Menkomdigi Buka Konvensi Nasional Media Massa HPN 2026 di Serang Banten

Serang, HALOBANTEN.COM — Menteri Komunikasi dan Digital Meutya Hafid membuka Konvensi Nasional Media Massa dalam rangka Hari Pers Nasional (HPN) 2026 yang berlangsung di Hotel Aston Serang, Banten, Minggu (8/2/2026).

Konvensi bertema “Pers, AI, dan Transformasi Digital: Membangun Ekosistem Informasi untuk Kepentingan Publik” itu menarik kehadiran ratusan tokoh pers nasional, pimpinan perusahaan media, konstituen Dewan Pers, serta praktisi komunikasi dari berbagai wilayah Indonesia.

Transformasi Digital Harus Berpihak pada Publik

Dalam pidato kunci, Meutya Hafid menekankan urgensi transformasi digital yang tetap berorientasi pada kepentingan publik, seiring pesatnya perkembangan kecerdasan buatan atau artificial intelligence (AI).

BACA JUGA

Menurut Meutya, AI bukan sekadar sarana efisiensi kerja, tetapi juga membawa tantangan serius bagi etika jurnalistik. Teknologi, kata dia, harus berperan sebagai pendukung kerja wartawan, bukan pengganti peran manusia dalam proses verifikasi informasi dan fungsi kontrol sosial.

“Transformasi digital tidak boleh menggerus pilar demokrasi. Pers harus tetap sehat, kredibel, dan berintegritas,” ujar Meutya.

Kebijakan Digital dan Penguatan SDM Pers

Meutya menyampaikan pemerintah tengah menyiapkan kebijakan digital yang lebih menyeluruh guna melindungi ekosistem informasi nasional. Kebijakan tersebut bertujuan menciptakan hubungan yang adil dan transparan antara platform digital global dan media lokal.

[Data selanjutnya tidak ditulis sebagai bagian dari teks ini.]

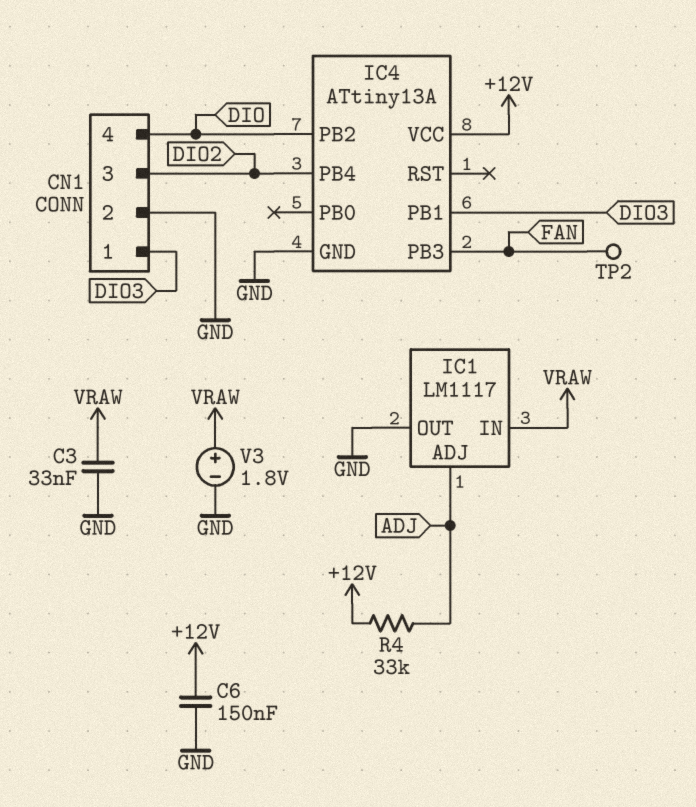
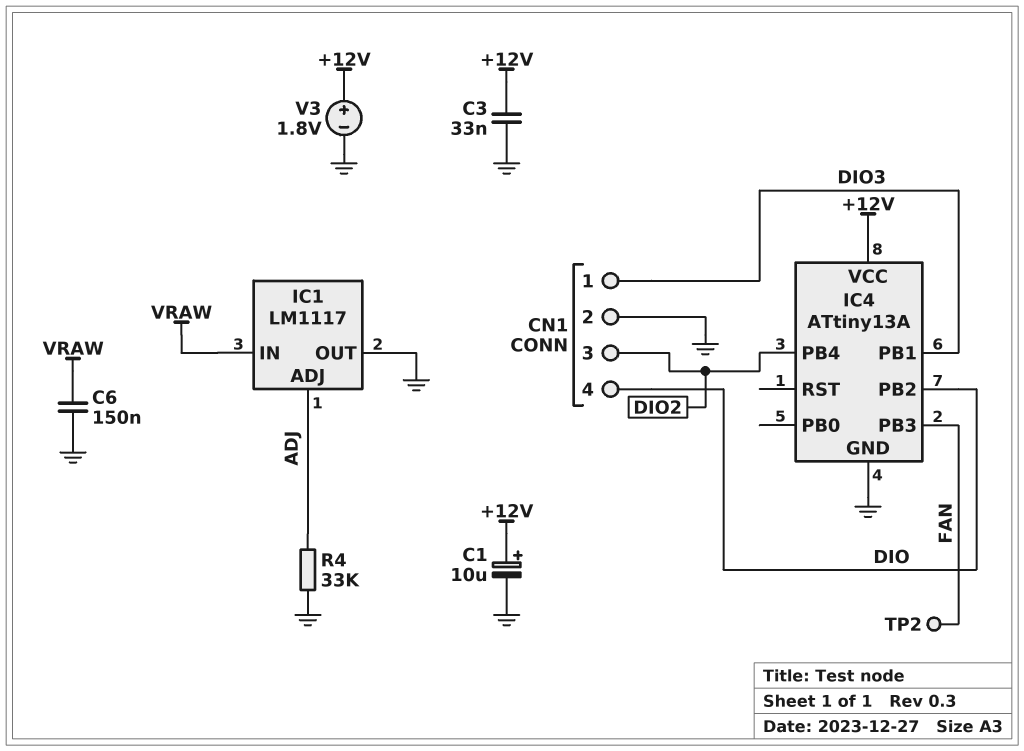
C1: none -> 10uF (plus +12V, minus GND)
C3: 33nF (GND, VRAW) -> 33nF (+12V, GND)
C6: 150nF (+12V, GND) -> 150nF (GND, VRAW)
R4: 33k (+12V, ADJ) -> 33k (ADJ, GND)
V3: 1.8V (plus VRAW, minus GND) -> 1.8V (plus +12V, minus GND)

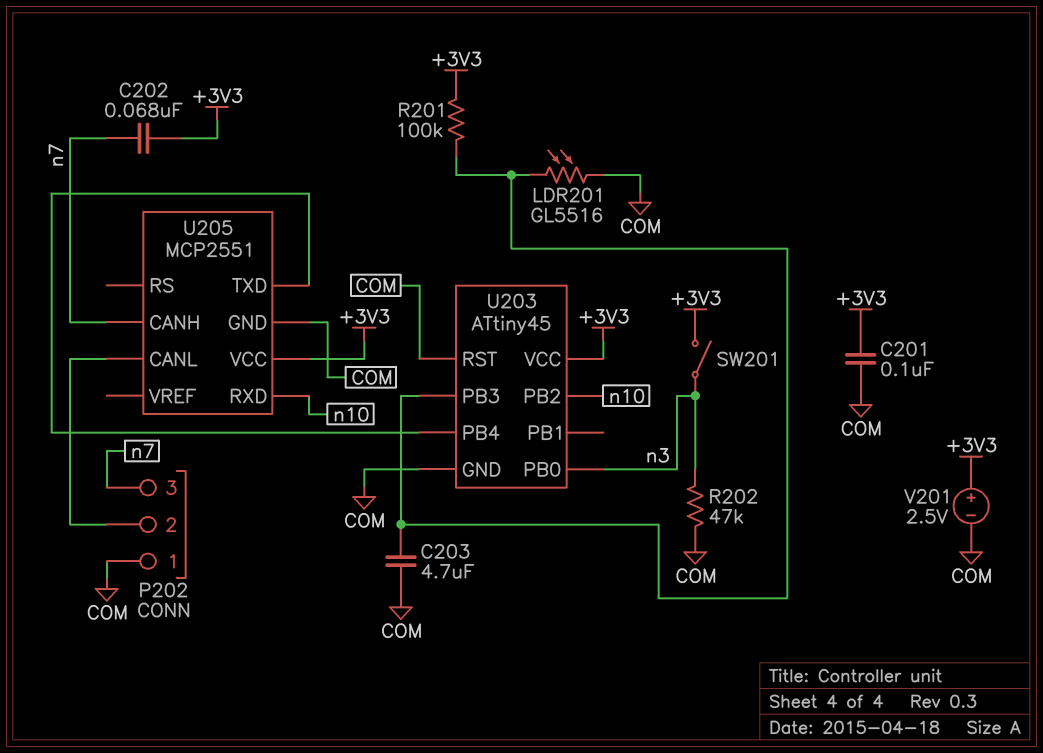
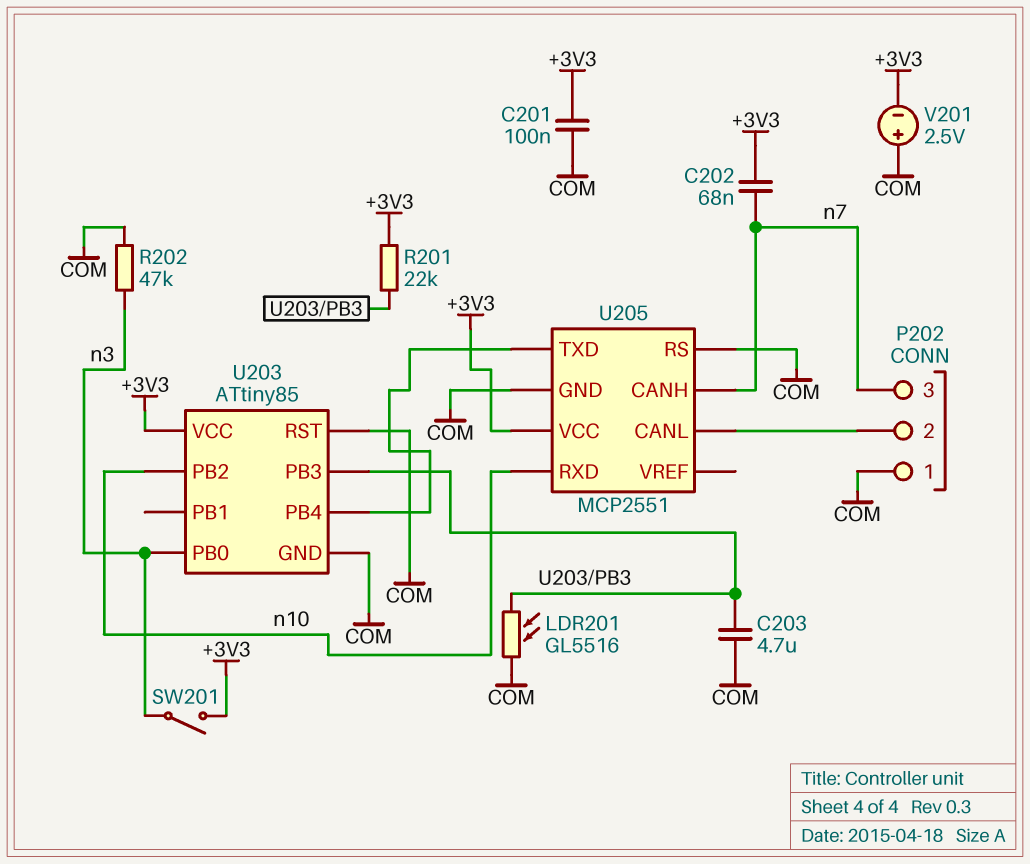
R201: 100k (+3V3, U203/PB3) -> 22k (+3V3, U203/PB3)
U203: ATtiny45 -> ATtiny85
U205 pin RS: none -> COM
V201: 2.5V (plus +3V3, minus COM) -> 2.5V (plus COM, minus +3V3)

Ia juga menyoroti pentingnya peningkatan kualitas sumber daya manusia pers, terutama melalui pelatihan kecakapan digital bagi wartawan daerah. Upaya tersebut dinilai penting untuk memperkecil kesenjangan kualitas informasi antara wilayah pusat dan daerah.

Selain itu, Meutya menegaskan komitmen pemerintah dalam menyempurnakan pelaksanaan publisher rights melalui koordinasi intensif bersama Dewan Pers dan organisasi konstituen. Transparansi kebijakan, menurutnya, menjadi fondasi keberlanjutan industri media nasional.

Dewan Pers: Media Arus Utama Tetap Relevan

Ketua Dewan Pers Komaruddin Hidayat menyatakan disrupsi digital merupakan bagian tak terpisahkan dari perjalanan peradaban manusia. Meski begitu, publik tetap membutuhkan media arus utama yang mampu menyajikan informasi jernih dan terpercaya.

“Di tengah banjir informasi dan konten toksik, masyarakat justru mencari air bersih. Peran itulah yang pers jalankan sebagai penyaring fakta,” kata Komaruddin.

Ia mengibaratkan disrupsi digital sebagai banjir lumpur yang membawa kerusakan. Namun juga menyimpan potensi kesuburan jika pengelolaan berjalan melalui inovasi dan adaptasi.

Menurut Komaruddin, media arus utama tetap menjadi rujukan publik karena memiliki tanggung jawab etik, proses verifikasi, serta nilai kemanusiaan yang tidak tergantikan oleh mesin.

Konvensi Nasional Media Massa HPN 2026 menjadi momentum konsolidasi pers nasional dalam menghadapi tantangan teknologi. Sekaligus penguatan komitmen bersama untuk menjaga kualitas jurnalisme Indonesia.

Rangkaian acara berlanjut dengan pembacaan deklarasi nasional serta diskusi panel bersama pakar teknologi dan tokoh media yang membahas regulasi AI, etika jurnalistik, serta perlindungan hak cipta karya pers pada ruang digital.